Epiglottitis is inflammation and swelling of the epiglottis caused by infection, typically with haemophilus influenza type B. The epiglottis can swell to the point of completely obscuring the airway within hours of symptoms developing. Therefore, epiglottitis is a life threatening emergency.

Epiglottitis is now rare due to the routine vaccination program, which vaccinates all children against haemophilus. You need to be extra cautious and have high suspicion in children that have not had vaccines. It can present in a similar way to croup, but with a more rapid onset. In you exams keep a lookout for an unvaccinated child presenting with a fever, sore throat, difficulty swallowing that is sitting forward and drooling and suspect epiglottitis.


Presentation Suggesting Possible Epiglottitis

  • Patient presenting with a sore throat and stridor
  • Drooling
  • Tripod position, sat forward with a hand on each knee
  • High fever
  • Difficulty or painful swallowing
  • Muffled voice
  • Scared and quiet child
  • Septic and unwell appearance



If the patient is acutely unwell and epiglottitis is suspected then investigations should not be performed. Performing a lateral xray of the neck shows a characteristic “thumb sign” or “thumbprint sign”. This is a soft tissue shadow that looks like a thumb pressed into the trachea. This is caused by the oedematous and swollen epiglottis. Neck xrays are also useful for excluding a foreign body.



Epiglottitis is an emergency and there is an immediate risk of the airway closing. A key point that is often talked about with epiglottitis is the importance of not distressing the patient, as this could prompt closure of the airway. If you see a child with suspected epiglottitis, leave them well alone and in their comfort zone. Don’t examine them and don’t make them upset. The most important thing is to alert the most senior paediatrician and anaesthetist available.

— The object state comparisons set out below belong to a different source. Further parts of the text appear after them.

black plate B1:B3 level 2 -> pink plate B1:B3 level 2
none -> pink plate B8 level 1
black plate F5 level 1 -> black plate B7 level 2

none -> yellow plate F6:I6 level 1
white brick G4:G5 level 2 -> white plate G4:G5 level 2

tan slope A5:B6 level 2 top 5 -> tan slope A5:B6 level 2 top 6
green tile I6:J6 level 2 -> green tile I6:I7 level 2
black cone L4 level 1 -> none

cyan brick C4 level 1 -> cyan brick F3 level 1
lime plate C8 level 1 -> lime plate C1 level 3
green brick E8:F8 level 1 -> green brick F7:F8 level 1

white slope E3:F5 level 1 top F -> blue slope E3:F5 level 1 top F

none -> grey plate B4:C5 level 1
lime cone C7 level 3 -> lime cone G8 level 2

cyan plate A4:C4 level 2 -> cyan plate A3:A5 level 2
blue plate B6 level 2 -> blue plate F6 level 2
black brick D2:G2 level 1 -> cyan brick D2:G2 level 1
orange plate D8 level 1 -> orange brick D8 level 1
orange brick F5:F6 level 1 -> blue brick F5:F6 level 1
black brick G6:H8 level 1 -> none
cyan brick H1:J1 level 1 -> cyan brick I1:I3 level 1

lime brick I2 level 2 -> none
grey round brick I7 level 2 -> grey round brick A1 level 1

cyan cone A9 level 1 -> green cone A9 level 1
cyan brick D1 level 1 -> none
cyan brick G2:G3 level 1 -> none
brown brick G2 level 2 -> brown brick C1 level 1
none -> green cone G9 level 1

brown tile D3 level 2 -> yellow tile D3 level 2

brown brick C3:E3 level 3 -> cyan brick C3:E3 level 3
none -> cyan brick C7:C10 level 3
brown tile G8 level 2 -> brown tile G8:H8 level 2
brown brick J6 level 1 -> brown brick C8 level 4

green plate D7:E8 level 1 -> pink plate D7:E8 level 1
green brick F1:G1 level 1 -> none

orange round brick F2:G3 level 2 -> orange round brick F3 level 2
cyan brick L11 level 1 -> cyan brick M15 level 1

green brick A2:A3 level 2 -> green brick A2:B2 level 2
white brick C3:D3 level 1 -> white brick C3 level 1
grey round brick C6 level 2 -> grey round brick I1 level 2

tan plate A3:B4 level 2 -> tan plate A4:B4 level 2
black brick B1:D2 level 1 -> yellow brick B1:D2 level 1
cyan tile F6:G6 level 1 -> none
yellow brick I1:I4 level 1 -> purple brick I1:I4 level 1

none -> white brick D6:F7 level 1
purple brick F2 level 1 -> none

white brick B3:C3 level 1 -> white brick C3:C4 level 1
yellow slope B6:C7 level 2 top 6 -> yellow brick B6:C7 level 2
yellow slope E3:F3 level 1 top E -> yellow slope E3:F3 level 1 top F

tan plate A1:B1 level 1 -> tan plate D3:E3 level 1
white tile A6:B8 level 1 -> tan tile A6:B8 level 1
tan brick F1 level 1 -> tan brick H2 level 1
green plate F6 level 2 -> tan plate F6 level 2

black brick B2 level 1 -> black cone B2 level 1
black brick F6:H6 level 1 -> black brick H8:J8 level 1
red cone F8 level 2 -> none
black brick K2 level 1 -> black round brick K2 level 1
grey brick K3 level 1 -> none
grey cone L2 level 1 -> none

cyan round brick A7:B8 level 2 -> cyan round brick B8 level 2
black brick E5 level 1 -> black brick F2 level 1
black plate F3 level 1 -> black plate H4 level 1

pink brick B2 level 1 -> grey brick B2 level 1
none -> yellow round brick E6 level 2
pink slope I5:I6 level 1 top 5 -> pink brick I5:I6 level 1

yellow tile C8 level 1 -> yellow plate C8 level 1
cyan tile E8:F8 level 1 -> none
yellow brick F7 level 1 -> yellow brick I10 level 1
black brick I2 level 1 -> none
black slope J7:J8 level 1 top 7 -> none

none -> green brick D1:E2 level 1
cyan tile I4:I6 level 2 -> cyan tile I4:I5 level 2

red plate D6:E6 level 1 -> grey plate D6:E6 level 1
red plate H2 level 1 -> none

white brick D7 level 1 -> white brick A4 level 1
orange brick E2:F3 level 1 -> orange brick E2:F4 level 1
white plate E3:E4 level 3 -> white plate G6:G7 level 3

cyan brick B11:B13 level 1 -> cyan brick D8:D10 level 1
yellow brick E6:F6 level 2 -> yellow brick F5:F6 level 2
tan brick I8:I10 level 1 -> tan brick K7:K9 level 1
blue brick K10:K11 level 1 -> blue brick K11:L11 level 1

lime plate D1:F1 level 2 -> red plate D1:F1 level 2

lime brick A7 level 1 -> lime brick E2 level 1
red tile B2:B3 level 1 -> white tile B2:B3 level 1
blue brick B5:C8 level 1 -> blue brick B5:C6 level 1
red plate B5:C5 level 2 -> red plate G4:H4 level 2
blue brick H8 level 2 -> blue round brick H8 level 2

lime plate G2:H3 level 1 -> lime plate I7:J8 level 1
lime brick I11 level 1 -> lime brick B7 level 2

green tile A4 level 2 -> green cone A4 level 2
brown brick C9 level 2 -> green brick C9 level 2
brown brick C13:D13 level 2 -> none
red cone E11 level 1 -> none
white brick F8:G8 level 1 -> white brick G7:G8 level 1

Management of epiglottis centres around ensuring the airway is secure. Most patients do not require intubation, however there is an ongoing risk of sudden upper airway closure, so preparations need to be made to perform intubation at any time. Intubation is often difficult and needs to be performed in a controlled environment with facilities available to do a tracheostomy (intubating through the neck) if the airway completely closes. When patients are intubated they are transferred to an intensive care unit.

Additional treatment once the airway is secure:

  • IV antibiotics (e.g. ceftriaxone)
  • Steroids (i.e. dexamethasone)



Most children recover without requiring intubation. Most patients that are intubated can be extubated after a few days and also make a full recovery. Death can occur in severe cases or if it is not diagnosed and managed in time.

A common complication to be aware of is the development of an epiglottic abscess, which is a collection of pus around the epiglottis. This also threatens the airway, making it a life threatening emergency. Treatment is similar to epiglottitis.